- Born: December 4, 1913 Denver, Colorado, U.S.
- Died: February 17, 1991 (aged 77) San Francisco, California, U.S.
- Education: University of Colorado at Boulder (BS 1934, JD 1938)
- Occupations: Economist, Investor, Author
- Employer: Kelso & Company (founded 1971)
- Known for: Pioneered use of employee stock ownership plans as a form of corporate ownership
- Spouse: Patricia Hetter Kelso

= Louis O. Kelso =

American lawyer

Louis Orth Kelso (/ˈkɛlsoʊ/; December 4, 1913 – February 17, 1991) was a political economist, corporate and financial lawyer, author, lecturer and merchant banker who is chiefly remembered today as the inventor and pioneer of the employee stock ownership plan (ESOP), invented to enable working people without savings to buy stock in their employer company and pay for it out of its future dividend yield. Along with his collaborator and wife Patricia Hetter Kelso, he described the program as "universal capitalism", built on the underlying theory of binary economics.

==Biography==
He was born on December 4, 1913, in Denver, Colorado. Kelso began to think seriously about economics in 1931, during the Great Depression. He was determined to launch his own investigation into the cause of a phenomenon no one was able to explain to his satisfaction. This quest took him to the University of Colorado at Boulder, where in 1937 he was graduated with a B.S. degree in business administration and finance; he went on to law school in Boulder, receiving a J.D. in 1938. He then joined a Denver law firm, Pershing, Bosworth, Dick & Dawson from 1938 to 1942. Then came Pearl Harbor. Kelso was commissioned in the U.S. Naval Service, and assigned to intelligence duty first in San Francisco and then in the Canal Zone. Working tropical hours, Kelso used his free afternoons to work on his seminal manuscript, The Fallacy of Full Employment. With the war over, the completed manuscript in his footlocker, the Navy sent him back to civilian life in 1946. But 1946 was also the year the Congress passed the Full Employment Act. This legislation, still in force, defines economic policy in the United States 170 years after the official birth of the Industrial Revolution as the right to a job. Kelso concluded that the time for his ideas had not yet come. He then taught constitutional law at University of Colorado at Boulder. He then moved to San Francisco, California. There he became a law partner with Kelso, Cotton, Seligman & Ray. He died on February 17, 1991, at the Pacific Medical Center in San Francisco, California.

==Development of ESOPs==

Kelso created the ESOP in 1956 to enable the employees of a closely held newspaper chain to buy out its retiring owners. Two years later Kelso and his co-author, the philosopher Mortimer J. Adler, explained the macro-economic theory on which the ESOP is based in The Capitalist Manifesto (Random House, 1958). In The New Capitalists (Random House, 1961), the two authors present Kelso's financial tools for democratizing capital ownership in a private property, market economy. These ideas were further elaborated and refined in Two-Factor Theory: The Economics of Reality (Random House, 1967) and Democracy and Economic Power: Extending the ESOP Revolution Through Binary Economics (1986, Ballinger Publishing Company, Cambridge, Massachusetts; reprinted 1991, University Press of America, Lanham, Maryland), both co-authored by Patricia Hetter Kelso, his collaborator since 1963.
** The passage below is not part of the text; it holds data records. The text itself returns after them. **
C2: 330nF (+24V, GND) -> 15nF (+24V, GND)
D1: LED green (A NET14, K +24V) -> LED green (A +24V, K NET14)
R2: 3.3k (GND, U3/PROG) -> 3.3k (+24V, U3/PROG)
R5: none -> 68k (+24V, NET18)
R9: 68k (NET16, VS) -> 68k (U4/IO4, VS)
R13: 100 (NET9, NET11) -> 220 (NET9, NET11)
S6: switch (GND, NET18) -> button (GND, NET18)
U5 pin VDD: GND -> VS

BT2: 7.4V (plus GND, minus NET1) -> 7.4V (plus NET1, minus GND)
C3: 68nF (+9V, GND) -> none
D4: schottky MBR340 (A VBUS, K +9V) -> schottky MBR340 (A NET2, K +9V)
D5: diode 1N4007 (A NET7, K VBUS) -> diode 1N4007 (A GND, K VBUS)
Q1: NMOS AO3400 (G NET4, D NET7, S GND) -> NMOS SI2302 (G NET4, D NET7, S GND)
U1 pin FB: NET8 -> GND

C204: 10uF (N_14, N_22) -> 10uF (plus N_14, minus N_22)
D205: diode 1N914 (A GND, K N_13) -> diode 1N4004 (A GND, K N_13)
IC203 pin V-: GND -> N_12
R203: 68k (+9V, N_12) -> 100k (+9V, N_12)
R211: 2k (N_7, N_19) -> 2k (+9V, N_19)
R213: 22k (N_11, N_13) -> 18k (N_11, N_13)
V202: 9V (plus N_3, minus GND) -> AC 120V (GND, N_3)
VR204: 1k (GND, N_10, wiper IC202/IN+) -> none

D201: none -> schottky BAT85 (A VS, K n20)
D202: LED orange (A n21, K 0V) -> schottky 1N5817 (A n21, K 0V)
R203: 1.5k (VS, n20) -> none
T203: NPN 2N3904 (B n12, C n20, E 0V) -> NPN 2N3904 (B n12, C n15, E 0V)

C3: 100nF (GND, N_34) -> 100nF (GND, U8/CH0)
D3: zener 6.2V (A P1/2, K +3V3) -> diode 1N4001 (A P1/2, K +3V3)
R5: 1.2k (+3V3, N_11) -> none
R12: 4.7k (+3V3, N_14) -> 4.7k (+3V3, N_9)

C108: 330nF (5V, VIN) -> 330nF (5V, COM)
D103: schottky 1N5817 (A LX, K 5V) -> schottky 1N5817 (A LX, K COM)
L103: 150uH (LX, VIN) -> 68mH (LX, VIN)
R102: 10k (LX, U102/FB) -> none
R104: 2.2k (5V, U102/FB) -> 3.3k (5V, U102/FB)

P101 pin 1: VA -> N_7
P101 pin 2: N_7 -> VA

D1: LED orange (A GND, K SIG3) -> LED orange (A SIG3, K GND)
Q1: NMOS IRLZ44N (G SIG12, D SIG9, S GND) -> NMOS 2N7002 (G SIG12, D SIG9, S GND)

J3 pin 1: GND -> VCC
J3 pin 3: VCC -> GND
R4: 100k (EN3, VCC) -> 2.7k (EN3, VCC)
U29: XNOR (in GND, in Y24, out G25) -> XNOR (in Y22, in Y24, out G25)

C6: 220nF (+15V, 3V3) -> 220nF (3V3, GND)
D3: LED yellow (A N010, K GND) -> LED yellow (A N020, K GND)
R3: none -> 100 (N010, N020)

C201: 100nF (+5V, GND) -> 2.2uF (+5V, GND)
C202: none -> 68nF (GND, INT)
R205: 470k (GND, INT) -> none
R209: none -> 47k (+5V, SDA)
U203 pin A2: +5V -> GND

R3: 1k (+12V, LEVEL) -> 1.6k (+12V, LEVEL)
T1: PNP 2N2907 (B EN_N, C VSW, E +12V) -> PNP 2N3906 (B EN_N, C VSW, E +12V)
Kelso's next financing innovation, the Consumer Stock Ownership Plan (CSOP), in 1958 enabled a consortium of farmers in the Central Valley to finance and start up an anhydrous ammonia fertilizer plant. Despite fierce opposition from the major oil companies who dominated the industry, Valley Nitrogen Producers was a resounding success. Substantial dividends first paid for the stock and then drastically reduced fertilizer costs for the farmer-shareholders.

Kelso regarded the ESOP and CSOP as pragmatic proof that his revolutionary revision of classical economic theory, and the financial techniques he derived from this new perspective, were sound and workable in the economic and business world. Kelso gained that worldly knowledge from his work as a corporate and financial lawyer, and later as senior partner in the law firm he founded. He was further motivated by his conviction that lawyers had a special responsibility to maintain and improve society's institutions in the light of its democratic values. He further believed that the business corporation was society's greatest social invention and that its executives had a fiduciary responsibility in exercising its vast power.

Kelso long believed that he had not originated a new economic theory but only discovered a vital fact that the classical economists had somehow overlooked. This fact was the key to understanding why the private property, free market economy was notoriously unstable, pursuing a roller coaster course of exhilarating highs and terrifying descents into economic and financial collapse.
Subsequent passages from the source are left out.